The GI is also affected by two related factors: 1) other foods eaten at the same time, and 2) preparation methods. Fiber, fat and protein all slow gastric emptying, which is why it’s a good idea to sprinkle peanuts on your oatmeal, or olive oil on your green beans. Vinegar and lemon juice also appear to slow gastric emptying and, thereby, reduce rates of absorption. Wine and spirits (but not beer) taken with a meal may reduce the glycemic index of that meal by 15%. But why are instant mashed potatoes a whopping 74? The physical action of mashing starts the process of breaking down food long before you swallow it. The less work your body has to do, the more rapidly you absorb the food, and the higher the GI.

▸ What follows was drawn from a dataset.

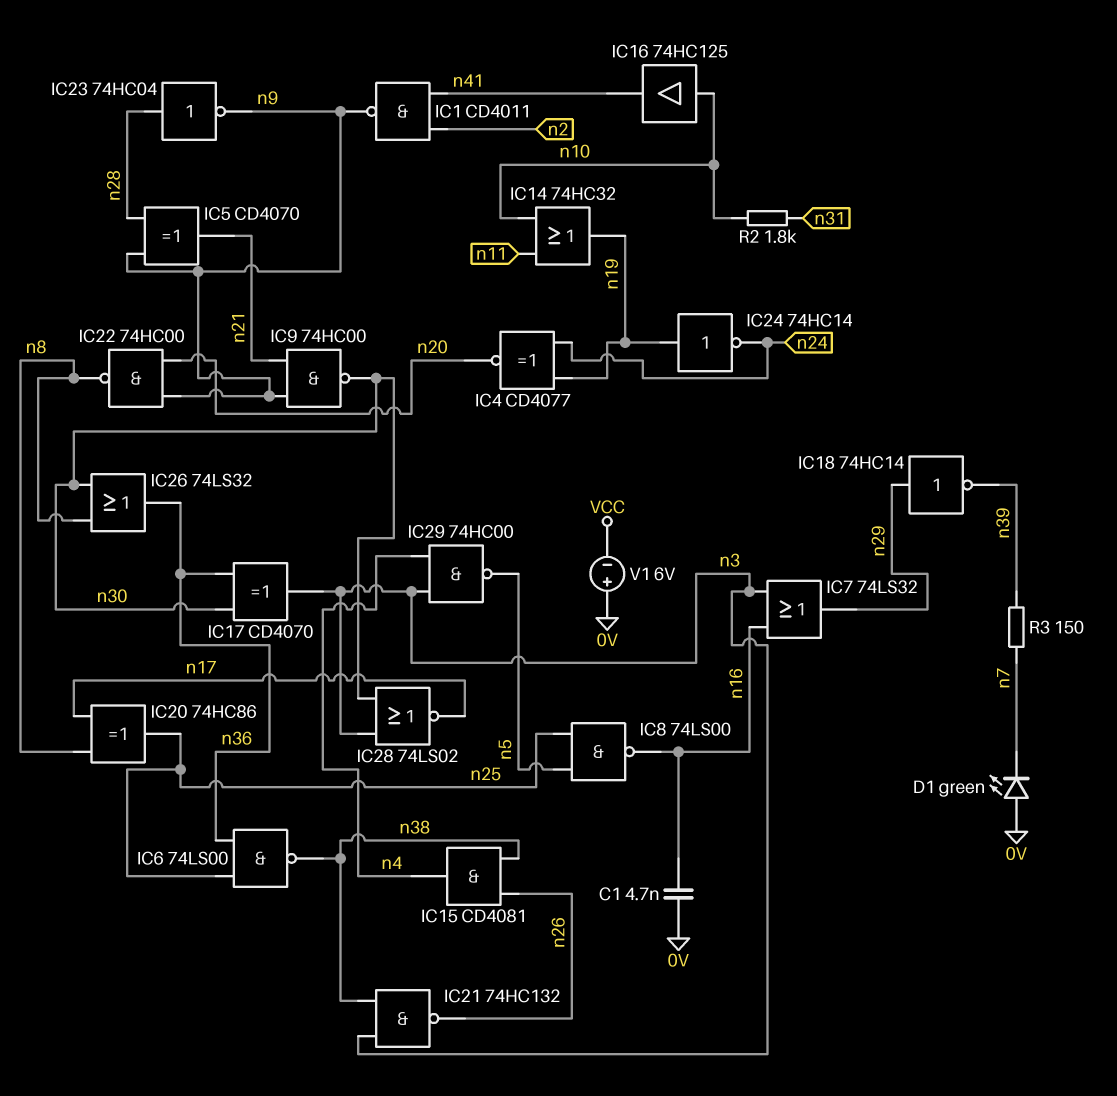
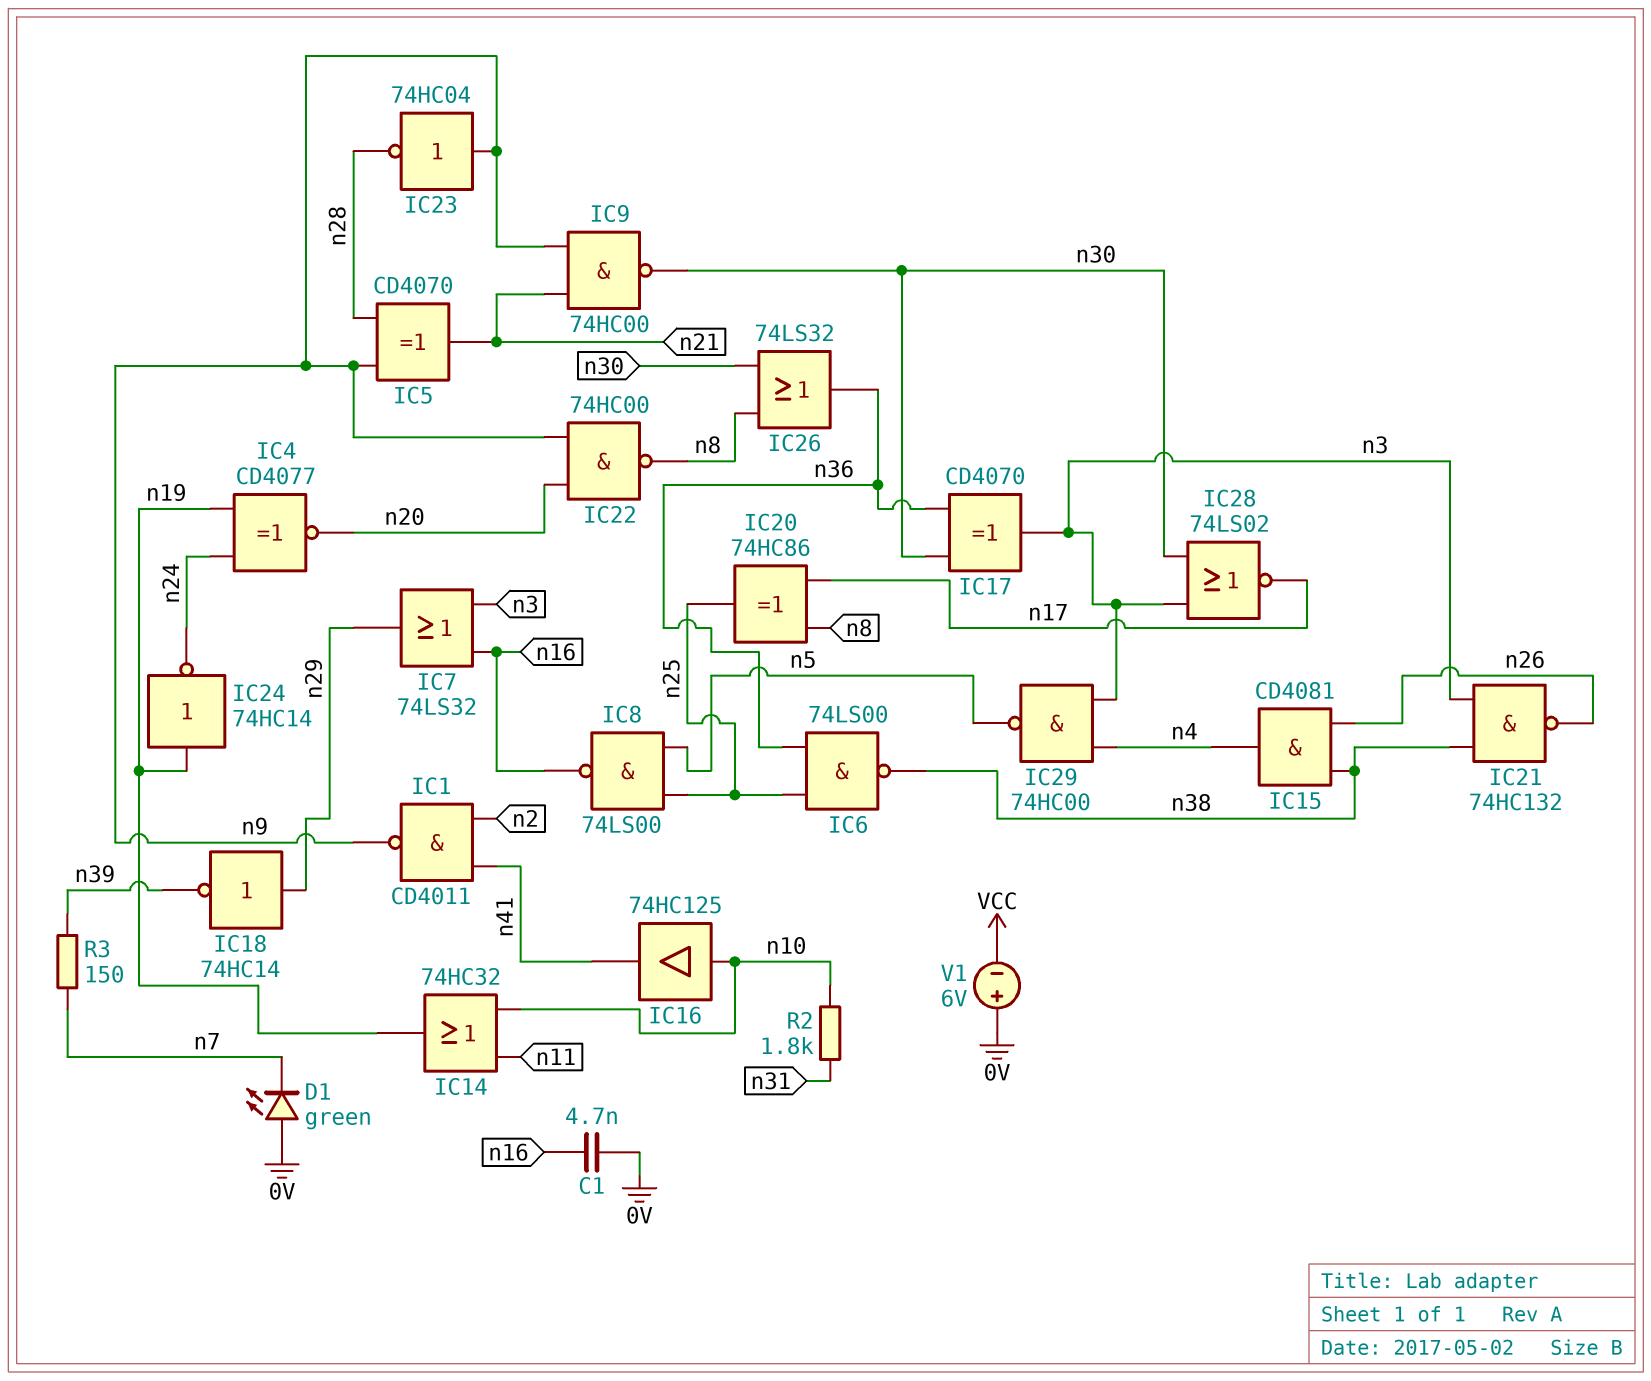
IC23: NOT 74HC04 (in n28, out n9) -> NOT 74HC04 (in n9, out n28)

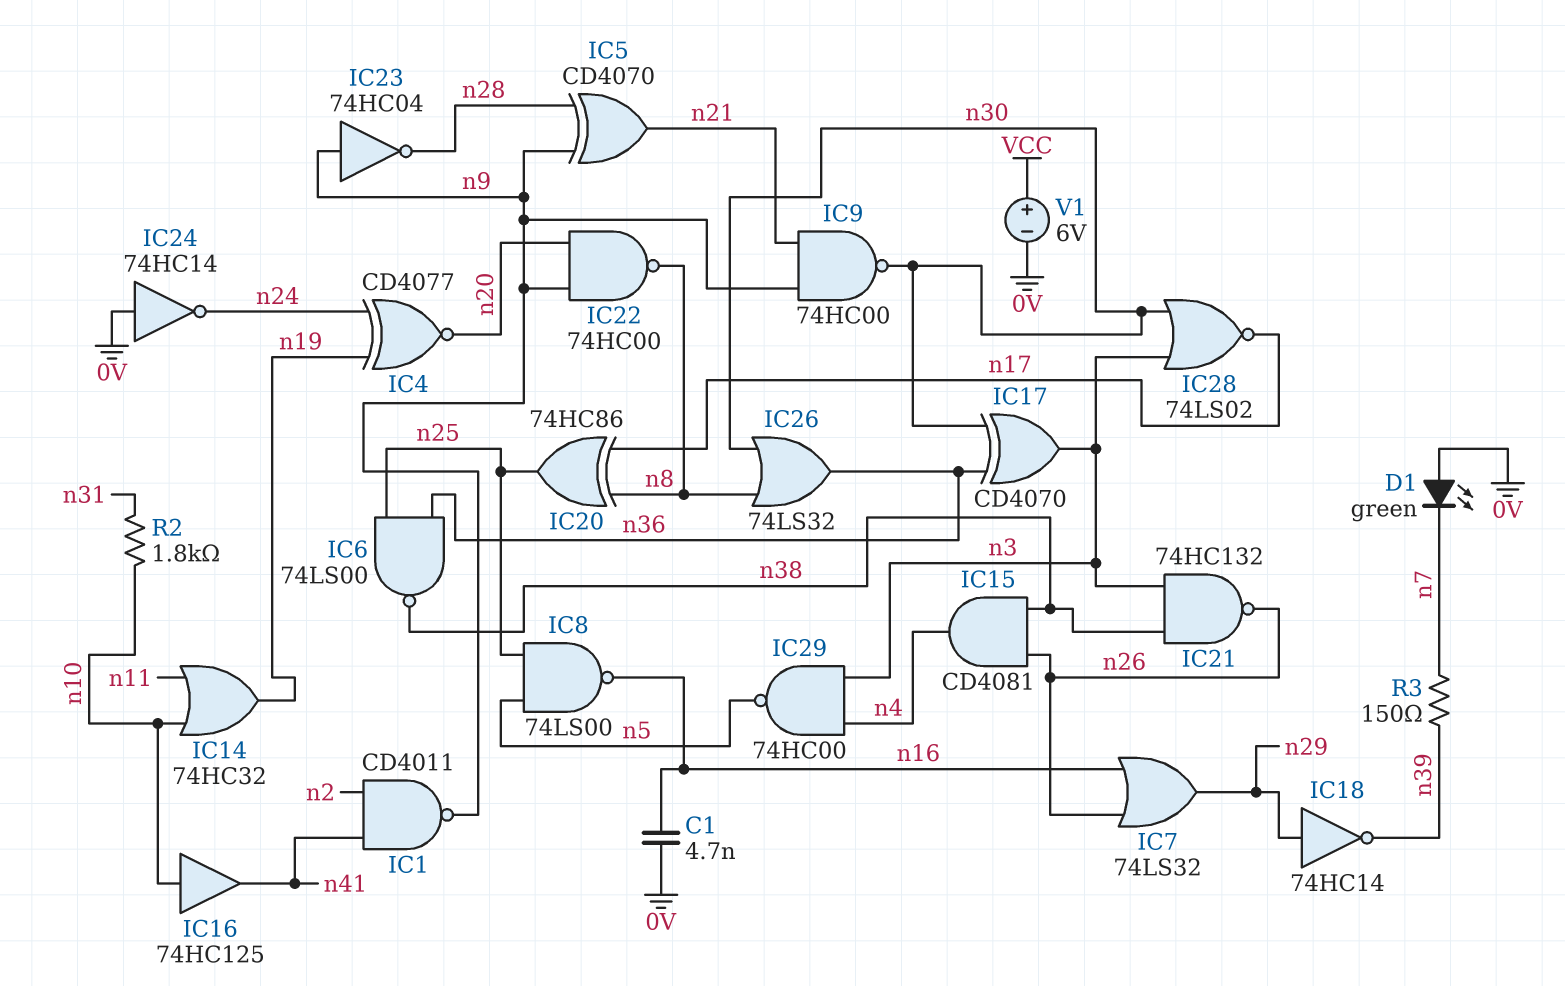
IC7: OR 74LS32 (in n3, in n16, out n29) -> OR 74LS32 (in n16, in n26, out n29)
IC24: NOT 74HC14 (in n19, out n24) -> NOT 74HC14 (in 0V, out n24)
V1: 6V (plus 0V, minus VCC) -> 6V (plus VCC, minus 0V)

The good news is that you can affect the rate at which you absorb certain foods. Whatever increases the work of breaking down food will lower its GI and vice versa. The longer it takes to break down a food, both mechanically and chemically speaking, the lower its GI. The work of chewing up, teasing apart, and breaking up the fibers of an apple is just that — work.

Limitations of the glycemic index? It measures only glucose, and not fructose, a major cause of insulin resistance, high triglycerides, and fatty liver. Also, all results are based on intake of a 50-gram serving size, even if the usual serving is much smaller. But, overall, shifting your food choices to items with lower GI ratings should help to conserve your insulin, and that, my friends, is the name of the game.

6 thoughts on “The Glycemic Index

  1. Thank you for this information. Even though I am aware and try to eat low glycemic foods this article makes it easier to understand. Love your blog. Look forward to each Sundays post.


  2. Hi there! Question for you: does consuming your veggies raw also reduce GI? I love to eat “fresh and raw” but is lower GI behind the push to do so?


    • Hi Judith! Ummm…it’s possible. but not necessary I would think. Veggies are great any which way we eat them.


  3. I enjoyed reading your break down of what the glycemic index means. Glycemic index diet is a dieting methods used to help balance blood sugar throughout the day. It encourages coupling a carbohydrate with a fat and/or a protein in order to keep blood sugars leveled. Carbohydrates are the macronutrient that causes a spike or drop in blood sugar. According to the glycemic index, the higher the number on the index the more insulin the body needs to use to keep blood sugar normal. This type of dieting method works great for diabetics and those who are hyperglycemic, however, it is also a healthier way for those individuals without blood sugar troubles to eat their meals. I specifically liked the explanation of insulin and how it acts as an escort for food to be absorbed into the cells. Thank you for sharing this information. I look forward to reading more of your blogs in the futures.